Also, note, that reducing 10k to 1k you reduce the input impedance significantly as well.
Cheers,
Valery
A less than 1k input impedance for the amp stage combined with a 100k pot. That's a non starter I'm afraid. Even the 10k version suffers a similar problem.
Do you see... the input impedance of the stage (1k or 10k) is what the wiper of the pot sees.
Does it have to be inverting of phase overall ?
Do you see... the input impedance of the stage (1k or 10k) is what the wiper of the pot sees.
Does it have to be inverting of phase overall ?
Hi Whaleman,
Not exactly
Gain = 100k / 1k = 100 in this case.
Also, note, that reducing 10k to 1k you reduce the input impedance significantly as well.
Cheers,
Valery
100X! that's not going to work. I added that 47k resistor to ground if front of the 1K, does that help the input impedance at all?

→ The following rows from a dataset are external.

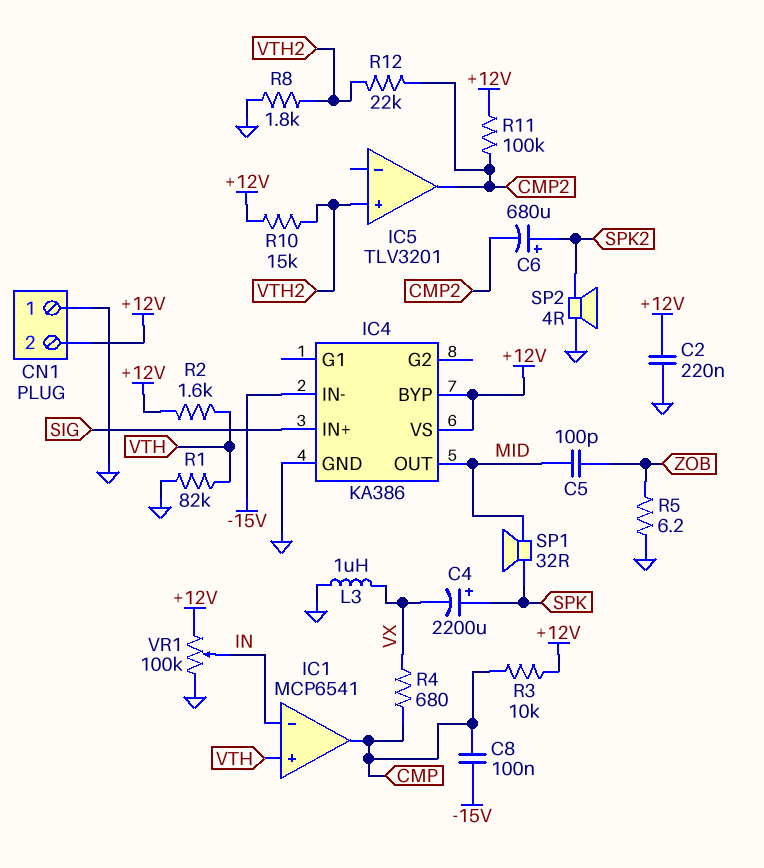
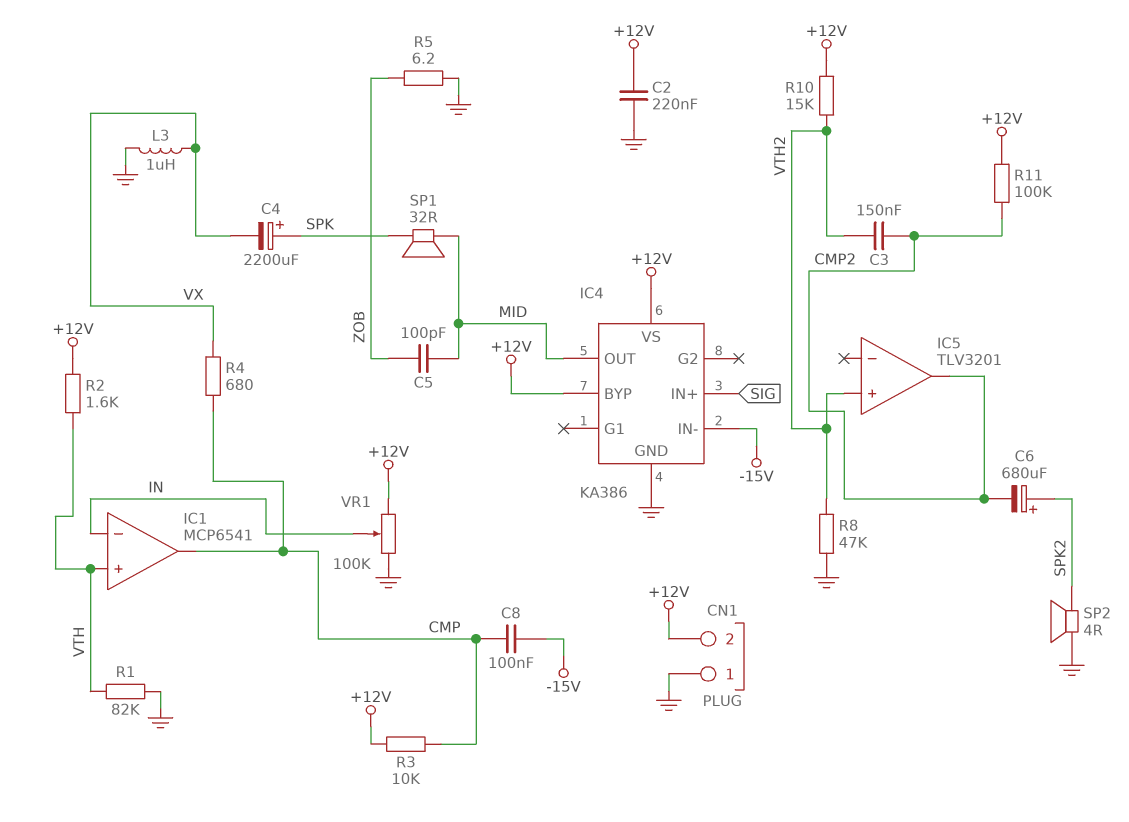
C3: none -> 150nF (CMP2, VTH2)
R8: 1.8k (GND, VTH2) -> 47k (GND, VTH2)
R12: 22k (CMP2, VTH2) -> none

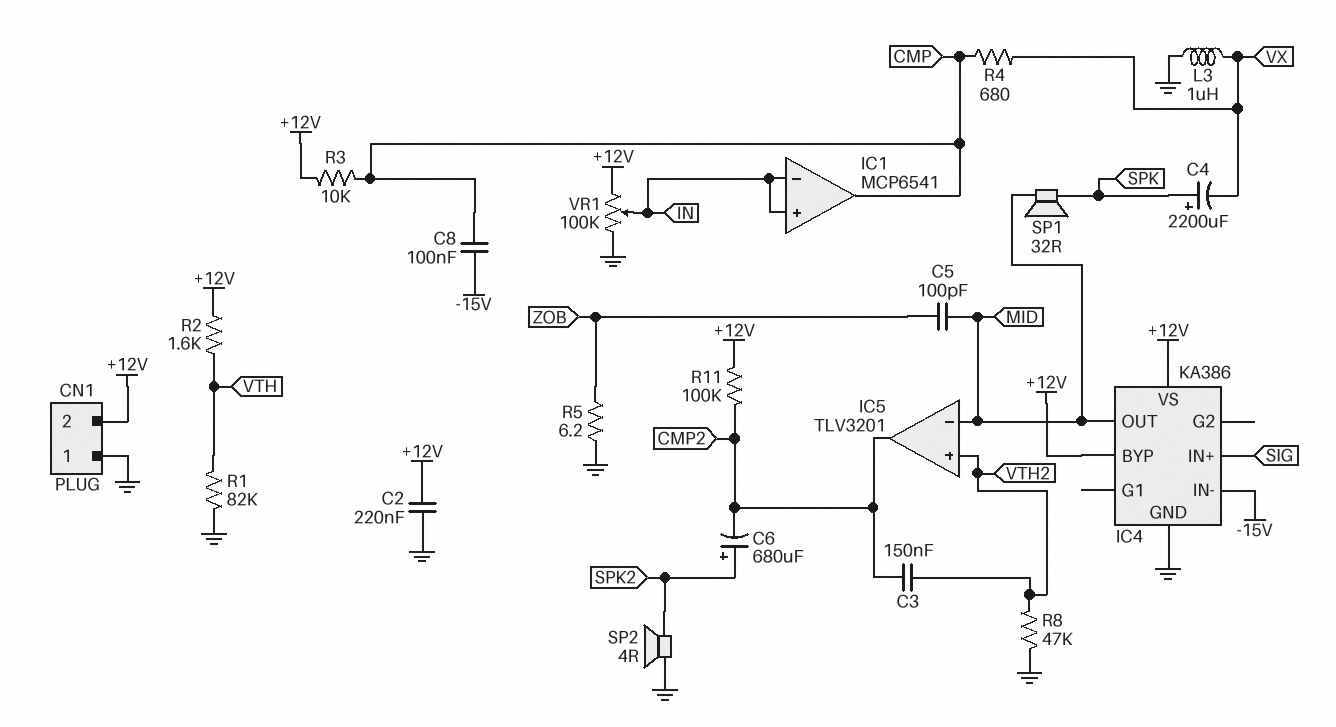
IC1 pin in+: VTH -> IN
IC5 pin in-: none -> MID
R10: 15k (+12V, VTH2) -> none

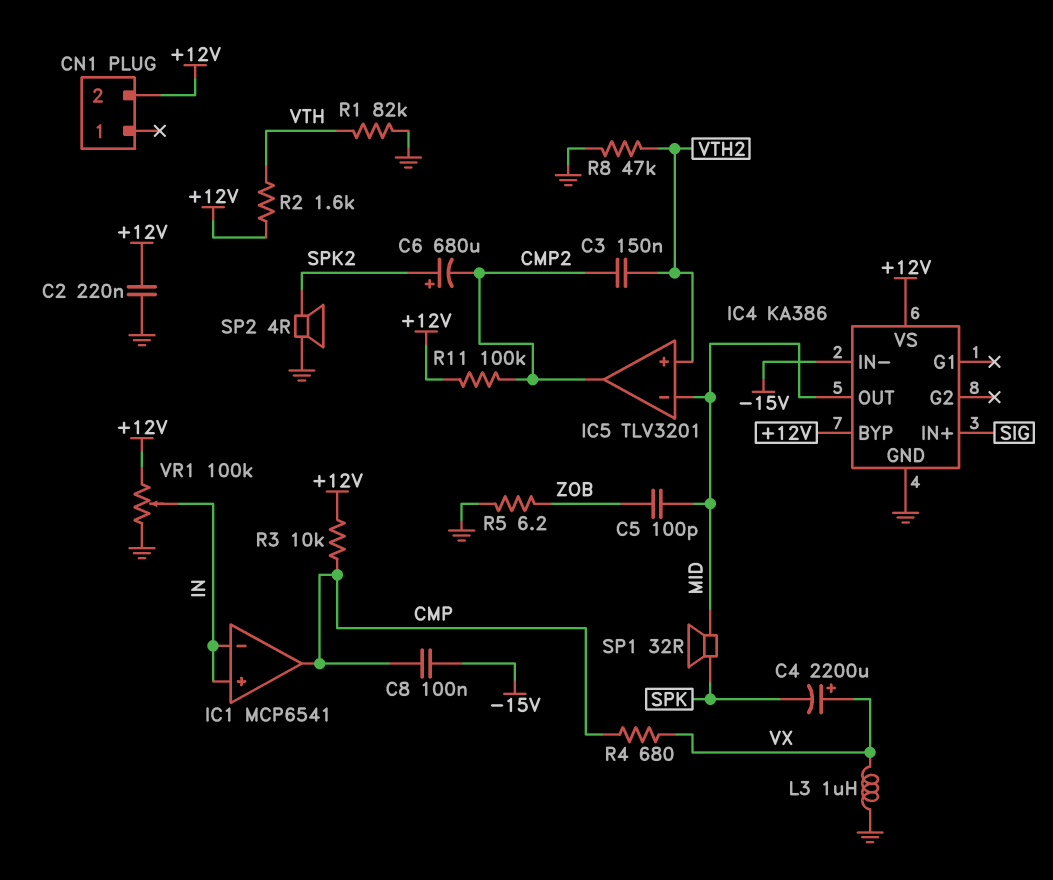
C4: 2200uF (plus SPK, minus VX) -> 2200uF (plus VX, minus SPK)
CN1 pin 1: GND -> none

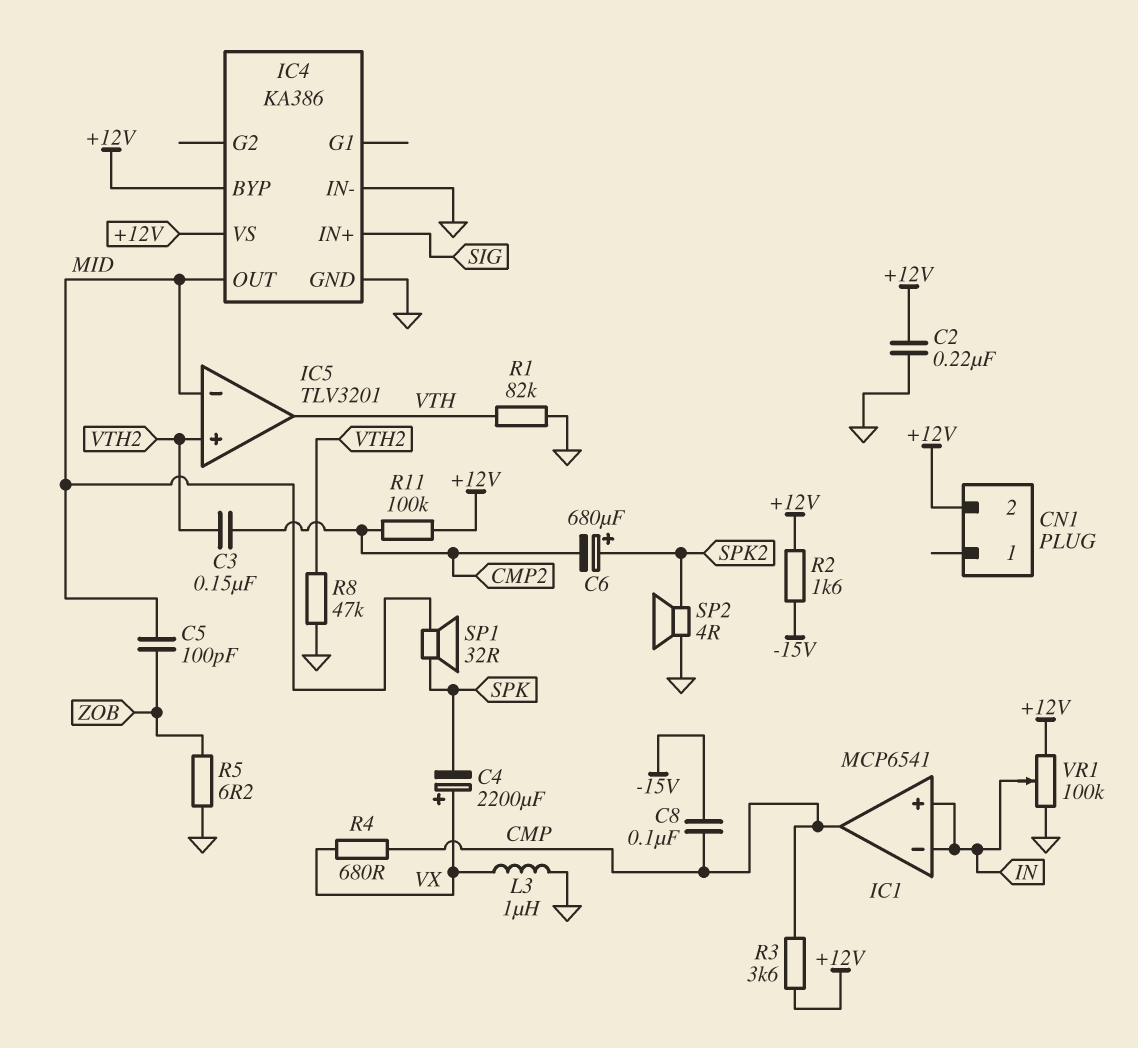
IC4 pin IN-: -15V -> GND
IC5 pin out: CMP2 -> VTH
R2: 1.6k (+12V, VTH) -> 1.6k (+12V, -15V)
R3: 10k (+12V, CMP) -> 3.6k (+12V, CMP)

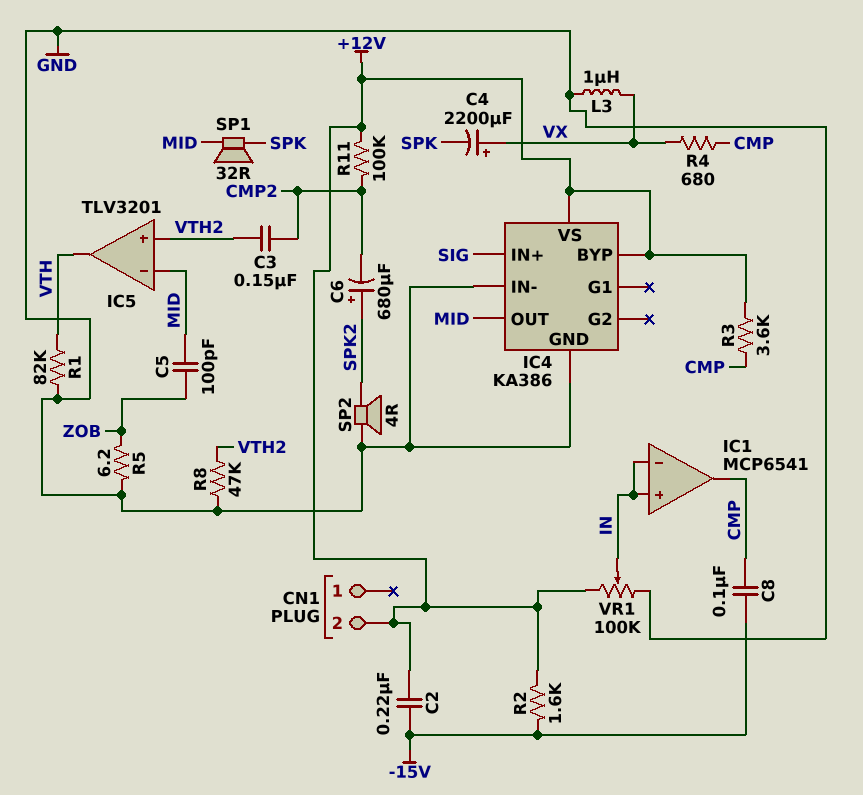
C2: 220nF (+12V, GND) -> 220nF (+12V, -15V)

Yes, at least for this particular one, I really want to figure it out in the inverting manner.
I am all ears
Thanks.
If it must be inverting and also have reasonable input impedance then you are back to a two opamp design I'm afraid. One opamp for a high impedance buffer and one for the inverting gain stage. The noise of the buffer is in practice minimal. In fact designing for ultra low noise has become fashionable... and that's fine... but in my experience noise (pure hiss) is way way down the list of evils. Loading opamps to their limits (low impedance circuitry) does nothing to help with distortion either, it just makes it worse.
You need to write your specification down first. Things such as input impedance required. Is there any restriction on the pot you have you to use or have you freedom to fit the best value for the job. What is the maximum input that will be applied. That figure might have some relevance on whether its best to split the gain between stages, or whether to place the pot (which might be a 1k for best results) after the buffer but before the inverting stage.

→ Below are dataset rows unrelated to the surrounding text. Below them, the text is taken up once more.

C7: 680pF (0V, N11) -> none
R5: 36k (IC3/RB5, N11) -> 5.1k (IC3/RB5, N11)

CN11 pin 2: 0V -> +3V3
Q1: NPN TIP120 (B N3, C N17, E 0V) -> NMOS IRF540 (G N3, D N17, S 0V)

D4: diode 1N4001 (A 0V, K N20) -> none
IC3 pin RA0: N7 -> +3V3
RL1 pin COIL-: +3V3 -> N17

There are many ways to do this but you need the goals of the project set out first.
You need to write your specification down first. Things such as input impedance required. Is there any restriction on the pot you have you to use or have you freedom to fit the best value for the job. What is the maximum input that will be applied. That figure might have some relevance on whether its best to split the gain between stages, or whether to place the pot (which might be a 1k for best results) after the buffer but before the inverting stage.
There are many ways to do this but you need the goals of the project set out first.
Thanks Mooly, this makes a whole lot of sense.
For this project, I just want to make the components in this box (pictured) work to their optimum with the LME49720, so the second op amp is no longer an option, but perhaps in the future.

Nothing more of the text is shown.